精神療法の治療過程において、きわめて頻繁に、「生きる意味への問い」が表明される。その場合、患者の生きる意味への疑問や世界観的な絶望が心理学的に発生してきたものだと知ったとしてもあまり役に立たない。劣等感やコンプレックスに「還元」しても核心をとらえたことにはならない。古い格言「精神で癒せ、薬ではなく」はなんと賢明なことか。
必要なことは、患者の世界観的な議論を内在的に批判することである。同じ精神的地平に立って、同じ精神的武器によって闘うことである。

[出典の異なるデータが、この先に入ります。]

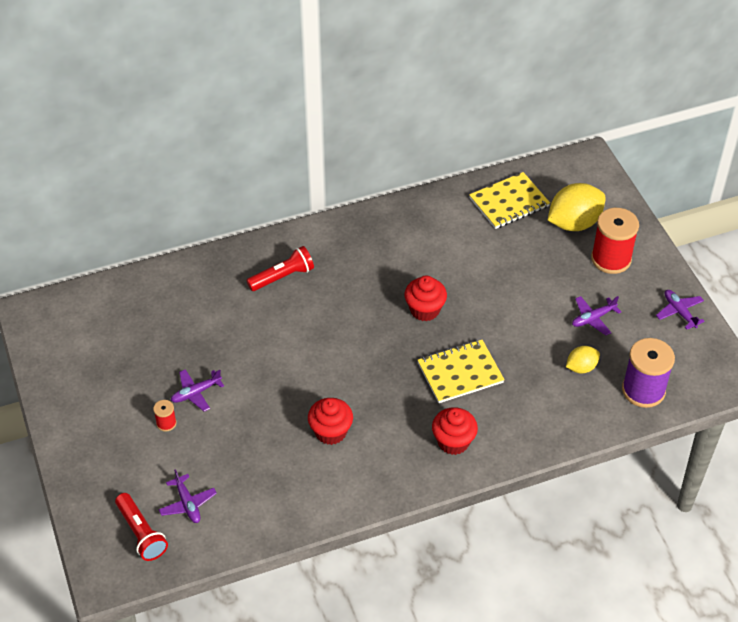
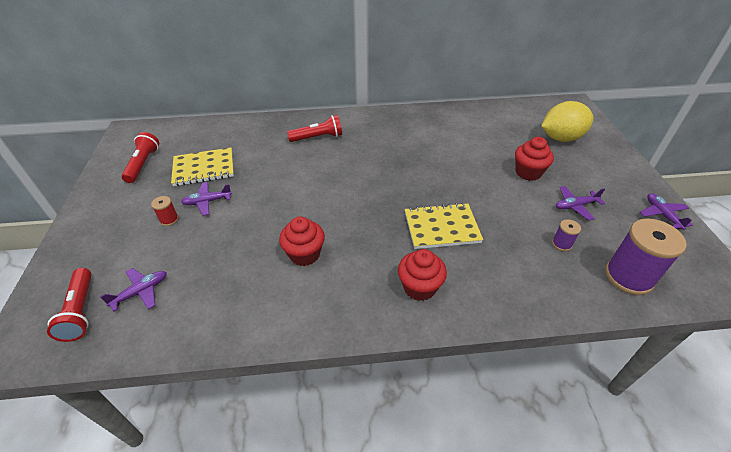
camera: 15 degrees right, 5 degrees down
(87, 358) = (143, 164): none -> red flashlight
(188, 503) = (141, 292): purple plane -> purple plane turned 120 degrees counterclockwise
(425, 310) = (422, 175): red cupcake -> red cupcake (528, 172)
(509, 202) = (508, 119): yellow notebook -> yellow notebook (204, 168)
(581, 367) = (561, 244): yellow lemon -> purple spool
(611, 259) = (593, 165): red spool -> none

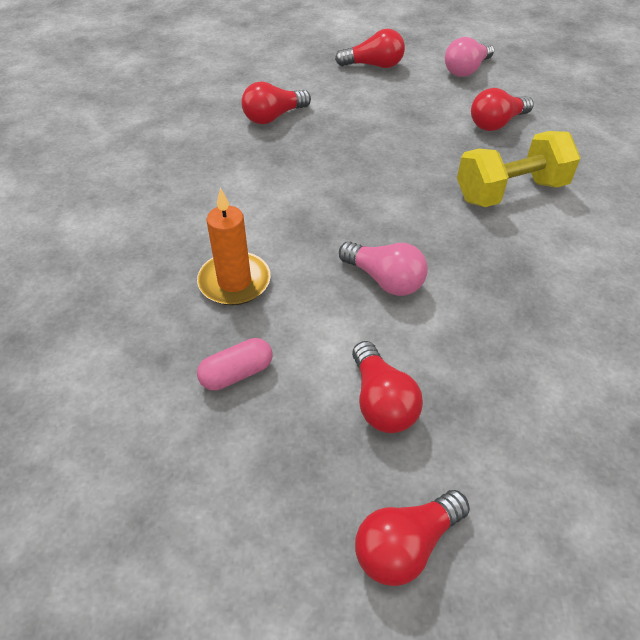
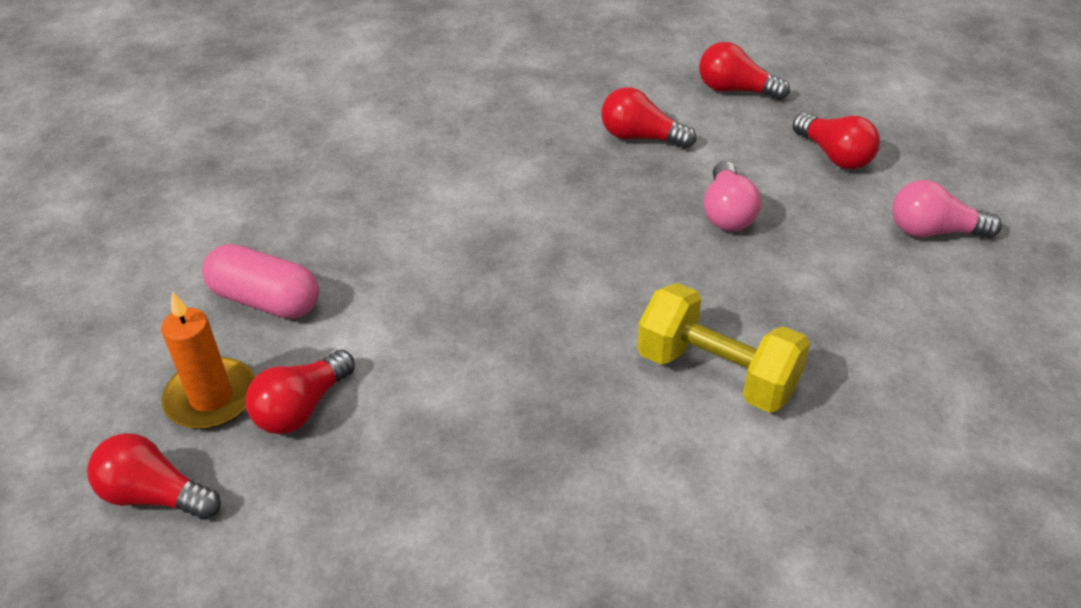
camera: 55 degrees right, 5 degrees down
(234, 282) = (372, 241): orange candle -> orange candle (211, 397)
(237, 373) = (266, 300): pink capsule -> pink capsule, size x1.56
(384, 280) = (465, 336): pink light bulb -> pink light bulb (727, 212)
(497, 123) = (846, 306): red light bulb -> red light bulb (735, 90)

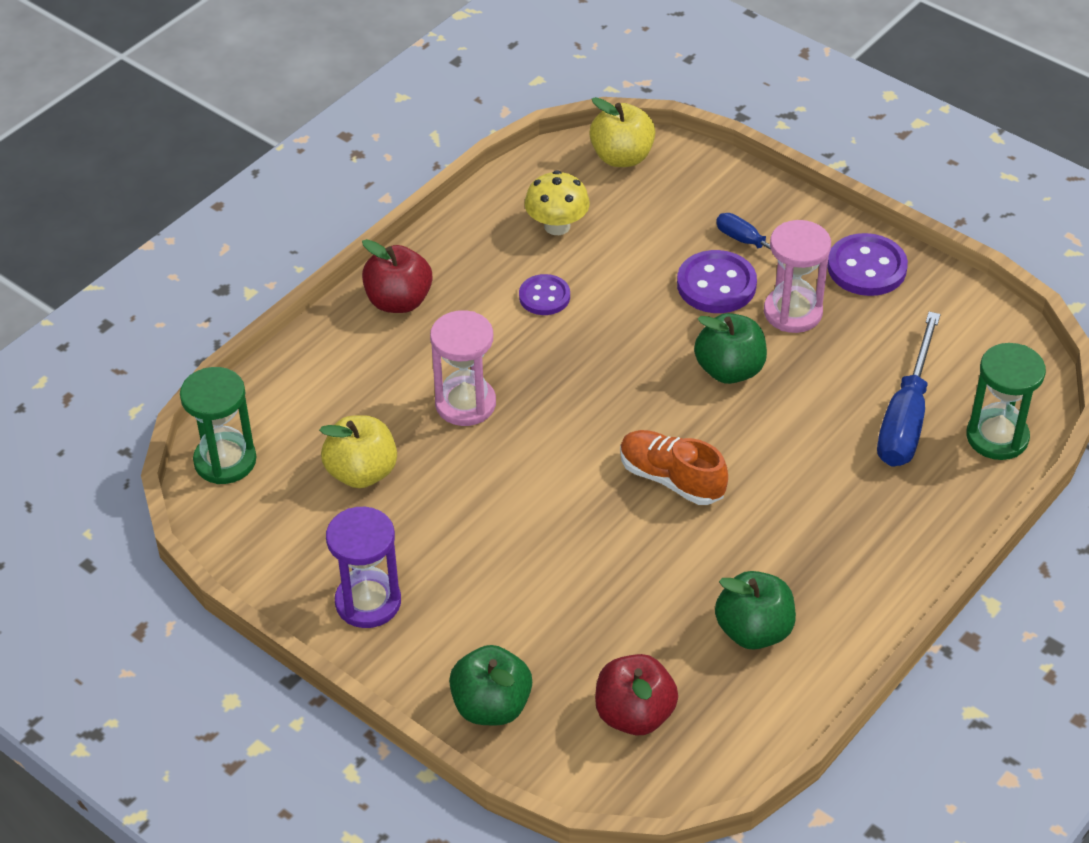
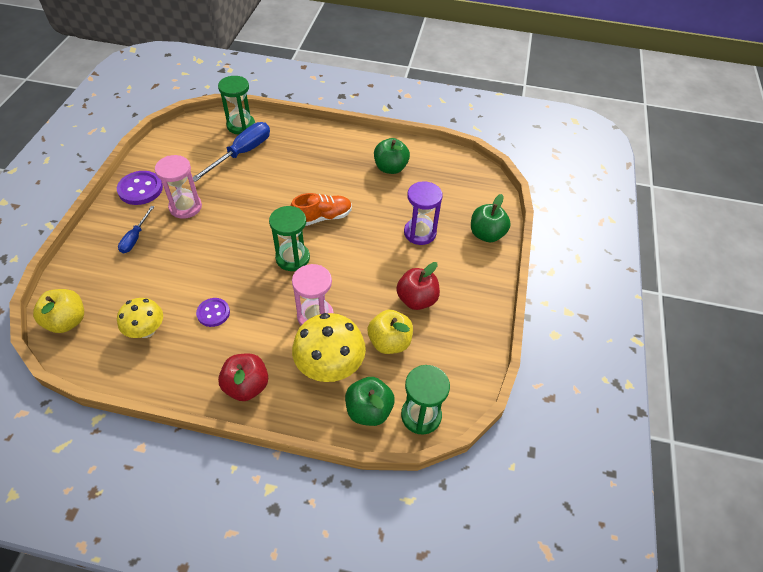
camera: 120 degrees left, 5 degrees up
(368, 602) = (466, 301): purple hourglass -> purple hourglass (420, 233)
(369, 392) = (330, 366): none -> yellow mushroom
(599, 412) = (292, 258): none -> green hourglass
(634, 714) = (456, 189): red apple -> red apple (417, 299)
(671, 479) = (322, 217): orange shoe -> orange shoe turned 120 degrees counterclockwise
(716, 285) = (175, 242): purple button -> none
(729, 370) = (238, 218): green apple -> green apple (369, 410)
(906, 417) = (242, 153): blue screwdriver -> blue screwdriver turned 45 degrees counterclockwise

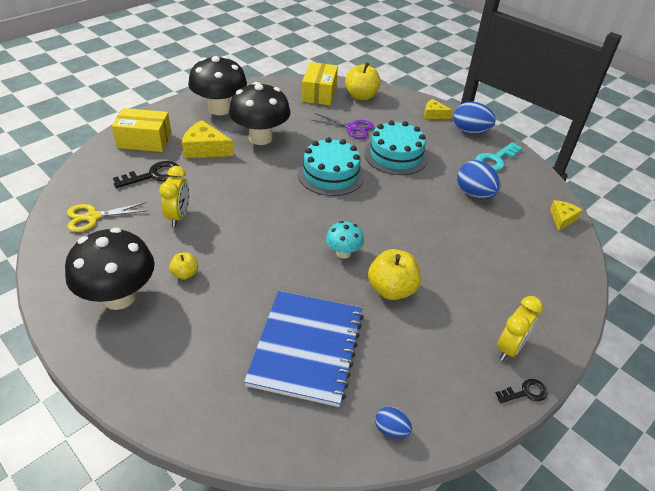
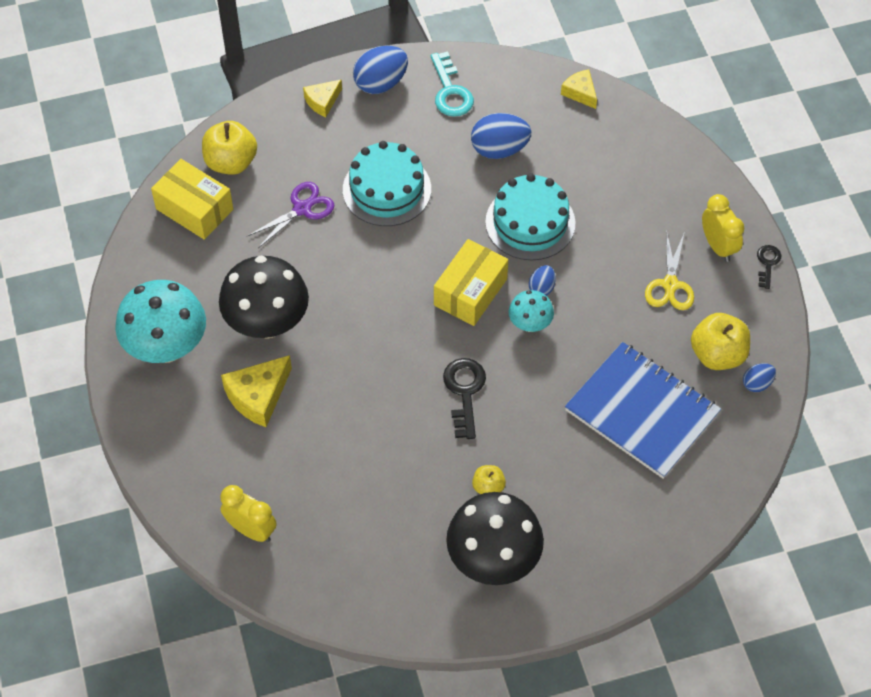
camera: 60 degrees left, 15 degrees up
(93, 217) = (339, 559): yellow scissors -> yellow scissors (670, 285)
(144, 140) = (198, 463): yellow box -> yellow box (470, 292)
(153, 175) = (286, 472): black key -> black key (464, 392)
(178, 216) = (385, 466): yellow clock -> yellow clock (251, 530)
(220, 109) = (166, 347): black mushroom -> turquoise mushroom
(331, 174) = (388, 276): turquoise cake -> turquoise cake (530, 222)
(379, 249) = (541, 288): none -> blue egg
(391, 289) = (603, 305): yellow apple -> yellow apple (717, 354)

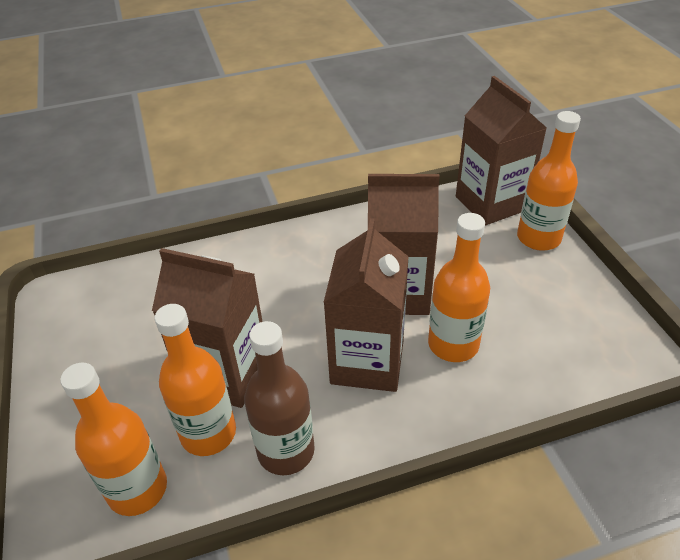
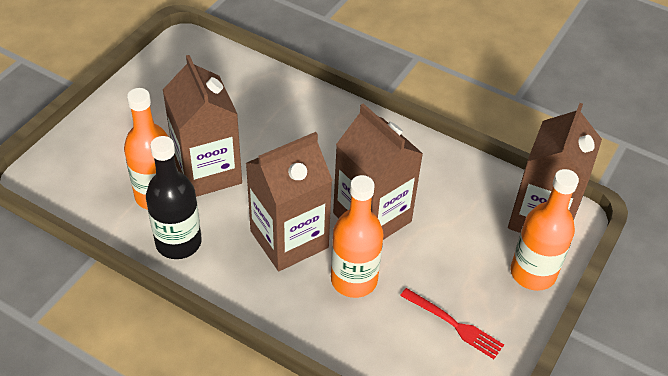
camera: 45 degrees right, 5 degrees up
(137, 489) = (92, 191): orange bottle -> none
(286, 451) = (178, 242): brown bottle -> black bottle
(553, 310) = (454, 325): none -> red fork

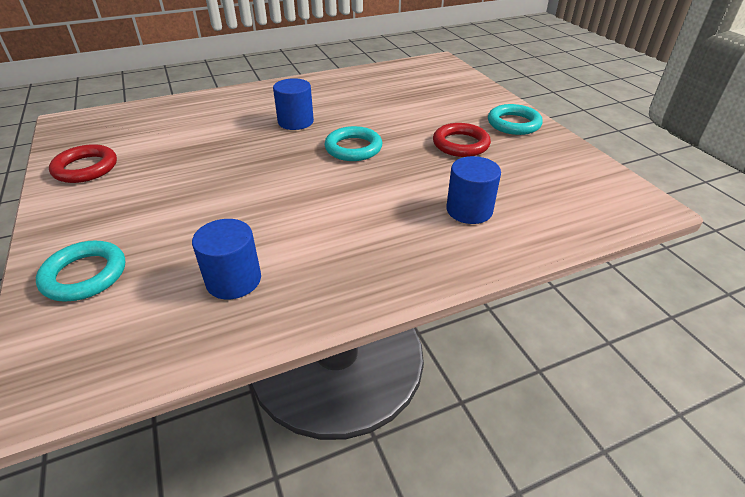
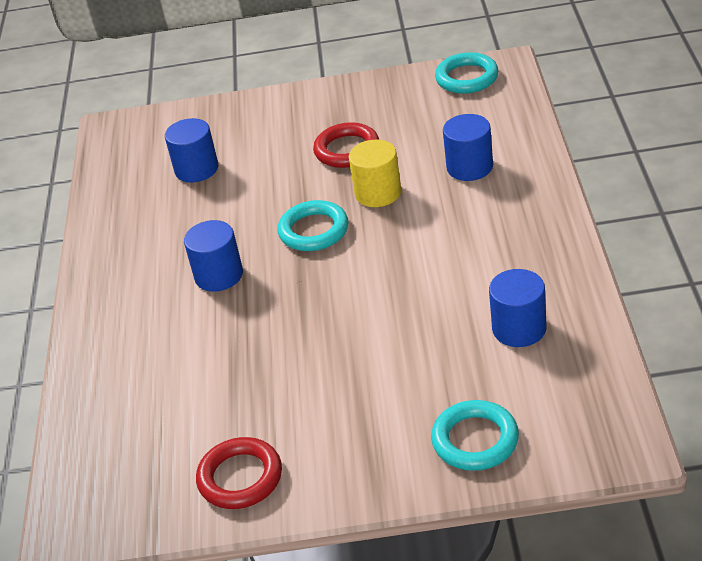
camera: 65 degrees left, 0 degrees up
(408, 93) = (196, 169): none -> blue cylinder
(410, 168) = (378, 193): none -> yellow cylinder
(513, 124) = (323, 104): turquoise ring -> turquoise ring (467, 78)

患者が人生の意味を疑っているだけでなく、絶望し自殺の危険すらあるような場合でもこうした精神的な闘いが援助になり得る。それは《…問題の学問化とでも呼べるような援助である。すなわち、自分を苦しめているものが現代の実存哲学の中心テーマと重なり合っていることに患者たちが気づくやいなや、彼らの心理的苦境はただちに人間そのものがもつ精神的苦境へと透明化されるのである。…こうした確認によって、患者たちはまさにその問題から感情的に距離をとり、それを理性的に客観化するのでる。》
11月はここ(41ページ中ほど)までを読んだ。精神次元の問題には精神次元から応えなければならないのである。